Excellent info Simon. Thank you! The Goldenmotor looks good as it operates at 48V which is sorta what I was looking at (I have a small 48V quad BTW for which I installed a BLBC Kelly controller in place of the stock unit - works very well).

Still wondering though if a BLDC or PMSM would be best for this application - I expect either would be OK.


----------



## brian_ (Feb 7, 2017)

<deleted as redundant>


----------



## brian_ (Feb 7, 2017)

SimonRafferty said:


> There used to be a 'rule of thumb' that replacing a gas engine with an electric with half the power will give a similar driving experience.

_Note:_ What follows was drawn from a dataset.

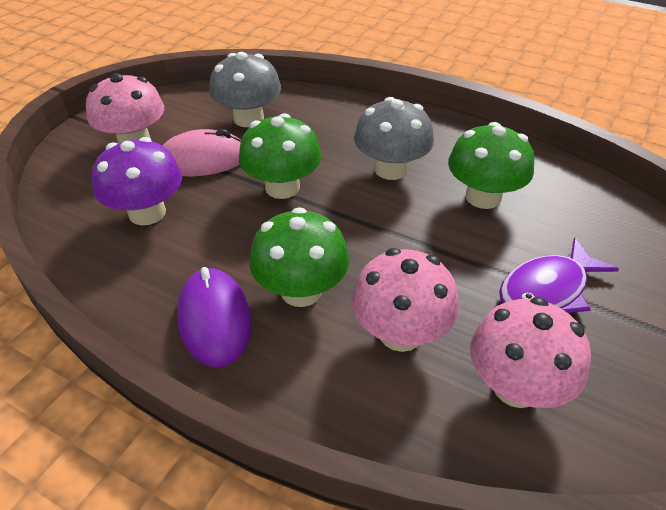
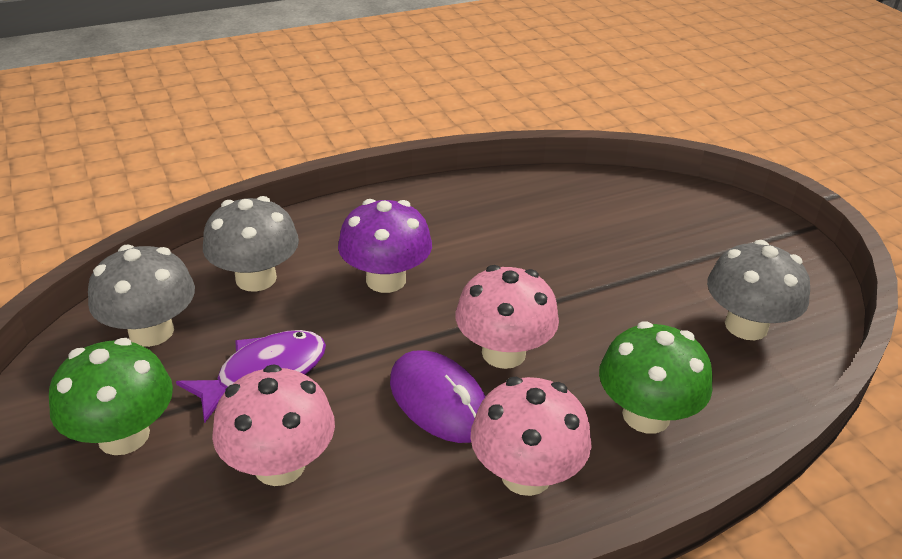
green mushroom: 3 -> 2
grey mushroom: 2 -> 3
pink mouse: 1 -> 0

But that was never valid. Look at any production EV - none of them deliver the performance of an otherwise comparable gas-engine vehicle with double the rated horsepower. The 150 kW (200 HP) Chevrolet Bolt performs like other overweight compact vehicles with that same power rating from a gas engine... not like 400 HP cars.


----------



## ratchet6900 (11 mo ago)

brian_ said:


> Or, you put suitable reduction gearing between a higher-speed motor and the transmission input... either approach works.

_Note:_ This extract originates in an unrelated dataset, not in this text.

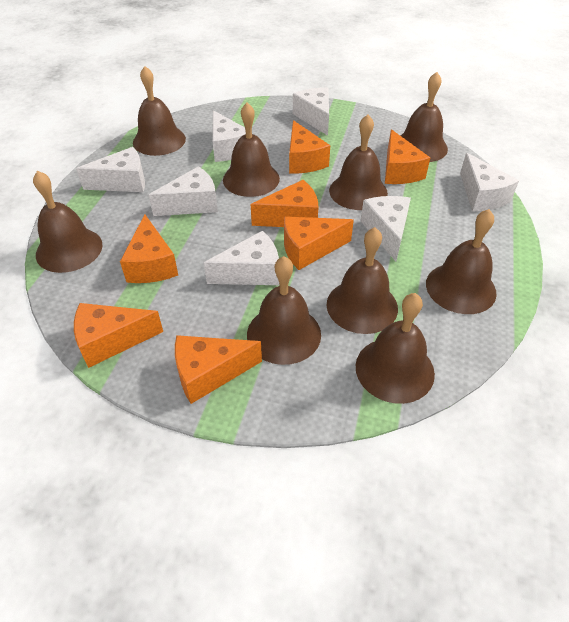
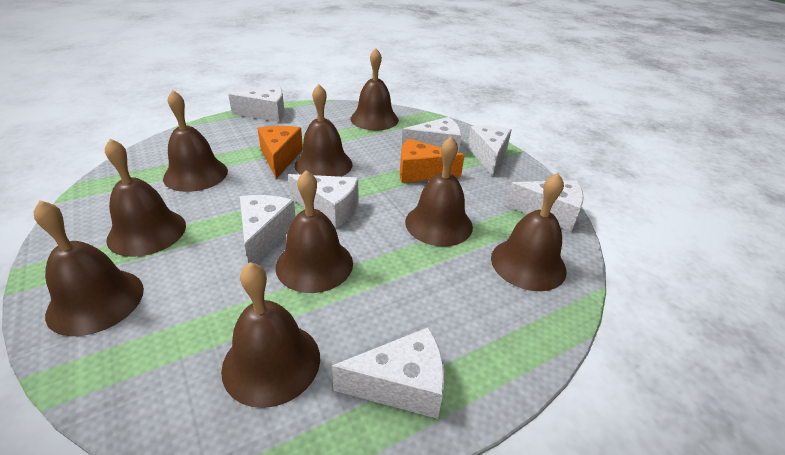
orange cheese: 7 -> 2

An alternative would also be to operate in a lower transmission gear for a high RPM motor. It allows direct drive but spins the clutch assembly a lot faster which may introduce vibration & roughness issues(?).

OTOH, maybe the clutch could be deleted but, the transmission is nonsynchronous and double clutching is sometimes necessary to switch gears so who knows how that would shake out without a clutch?


----------



## brian_ (Feb 7, 2017)

ratchet6900 said:


> An alternative would also be to operate in a lower transmission gear for a high RPM motor.


At low speed you would not have a lower-than-normal gear, but that might be okay since you don't need to keep motor speed up to produce maximum motor torque.


----------



## ratchet6900 (11 mo ago)

brian_ said:


> At low speed you would not have a lower-than-normal gear, but that might be okay since you don't need to keep motor speed up to produce maximum motor torque.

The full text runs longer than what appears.